W zawodach, dzięki wsparciu Gminy Płock oraz PKN Orlen, jak również środków Ministerstwa Sportu (SMS) wzięło udział 24 zawodników Płockiego Towarzystwa Wioślarskiego – w większości uczniów Szkoły Mistrzostwa Sportowego przy Zespole Szkół Technicznych w Płocku.
Z osad młodzieżowych najlepszą w Polsce okazała się osada z Płocka: Łukasz Krajewski i Adrian Pawłowski (na zdjęciu), która w pierwszego dnia zajęła V miejsce, drugiego II miejsce w konkurencji seniorów natomiast pierwsze miejsca w kategorii osad młodzieżowych. Nieźle zaprezentowała się druga z naszych osad: Michał Sobiecki i Piotr
witkowski, która w ostatnim finale wywalczyła piate miejsce wśród osad młodzieżowych.

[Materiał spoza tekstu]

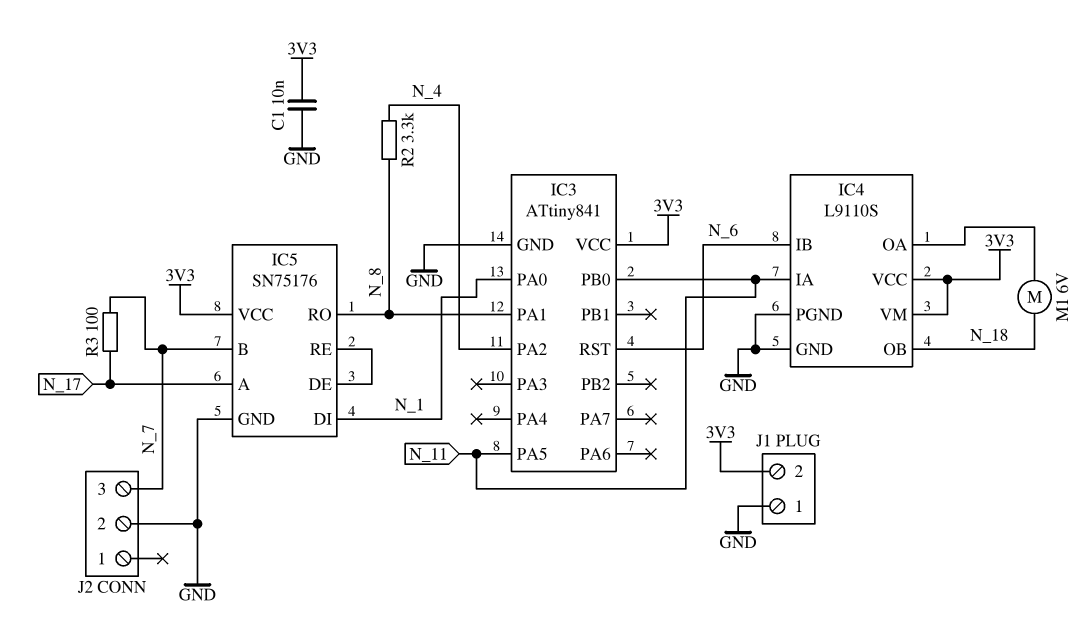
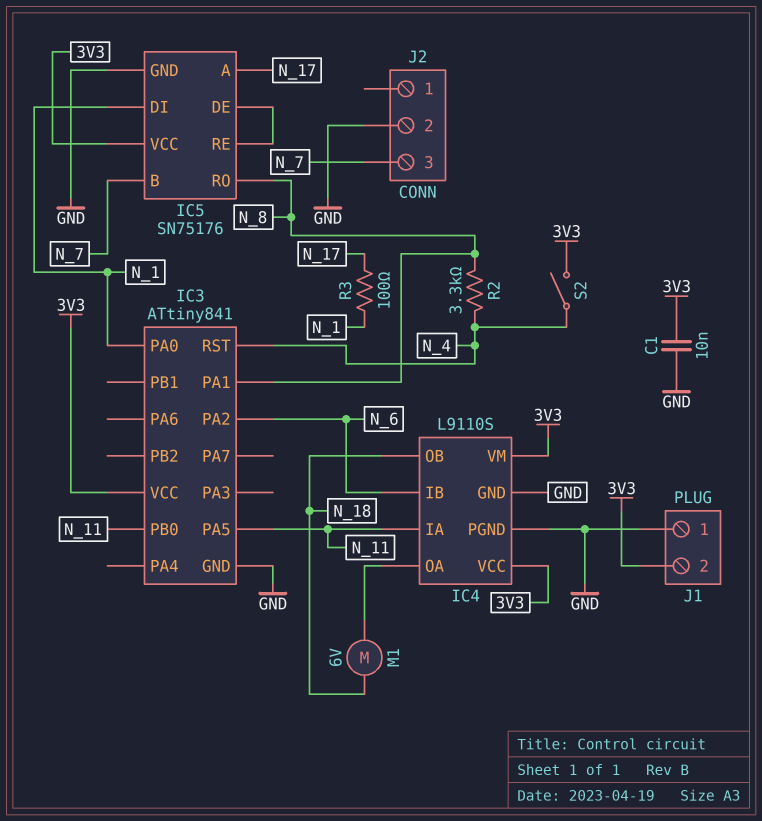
IC3 pin PA2: N_4 -> N_6
IC3 pin RST: N_6 -> N_4
R3: 100 (N_7, N_17) -> 100 (N_1, N_17)
S2: none -> switch (3V3, N_4)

Wśród osad juniorskich, wystartowało pięć naszych osad w dwójkach bez sternika, z których najlepiej spisały się dwójka: Sylwester Kaczmarek i Marek Gęsicki, która zajmując w kolejnych trzech finałach odpowiednio XI, IX i VII miejsce. Najlepiej jednak wśród juniorów spisał się nasz najlepszy skifista, Janek Domeradzki, który zajął piąte miejsce.
Spośród juniorów młodszych najlepiej spisywał się dwójka bez sternika: Mateusz Łęgowik i Eryk Ciesielski, którzy zajmowali w kolejnych finałach miejsca VII; V i III w swojej kategorii wiekowej oraz Wiktoria Dziwota, która w wyścigu jedynka rek zajęła VI m.
Zawody były bardzo wyczerpujące dla zawodników, którzy zaliczyli cztery starty na maksymalnych obrotach, w ciągu dwóch dni, w dodatku przy nienajlepszej aurze. Teraz tydzień rozwiosłowania i rozpoczęcie okresu przygotowawczego do przyszłego sezonu. Zawodnicy zaczną go od serii sprawdzianów w ramach konsultacji kadrowych w Centralnym
Ośrodku Sportu w Wałczu, pozostali w klubie.
Po ostatnich regatach przychodzi zawsze pora na podsumowanie całego sezonu.
W 2016 roku płoccy wioślarze zdobyli 15 medali w Mistrzostwach Polski wszystkich kategorii wiekowych (3 złote, 6 srebrnych i 6 brązowych). Niestety średnia z poprzednich 4 lat to 22 medale rocznie. Czyli zdecydowanie gorzej. Ma to odbicie w punktacji sportu dzieci i młodzieży, w której Płockie Towarzystwo Wioślarskie zdobyło 141 pkt. A więc o 40 mniej niż w roku ubiegłym.
Lepiej sytuacja wyglądała w kontekście udziału zawodników PTW w regatach międzynarodowych, w ramach reprezentacji Polski. Nasi wioślarze uczestniczyli w Mistrzostwach Europy Juniorów, Mistrzostwach Świata Juniorów, Młodzieżowych
Mistrzostwach Świata, Akademickich Mistrzostwach Świata, Regatach Nadziei Olimpijskich, Coupe de la Jenesse, Baltic Cup, Regatach Międzynarodowych w Monachium, Gandawie i Ratzeburgu. Jednak start w imprezach międzynarodowych był udziałem tylko 12 zawodników z Płocka, a w roku ubiegłym aż 19. Jeśli chodzi natomiast o najbardziej spektakularne wyniki z tego roku to: należy wymienić brązowy medal Łukasz Krajewskiego w Akademickich Mistrzostwach Świata, brązowy medal dwójki ze sternikiem w Mistrzostwach Polski Seniorów, złoty medal Janka Domeradzkiego w Regatach Nadziei Olimpijskich czy złoty medal Bartka Donarskiego w Mistrzostwach Polski na Ergometrze Wioślarskim. Zawsze
jednak wioślarstwo ma swoich liderów, którzy są nadzieją wioślarstwa płockiego. Autorzy przytoczonych sukcesów to właśnie nasze nadzieje.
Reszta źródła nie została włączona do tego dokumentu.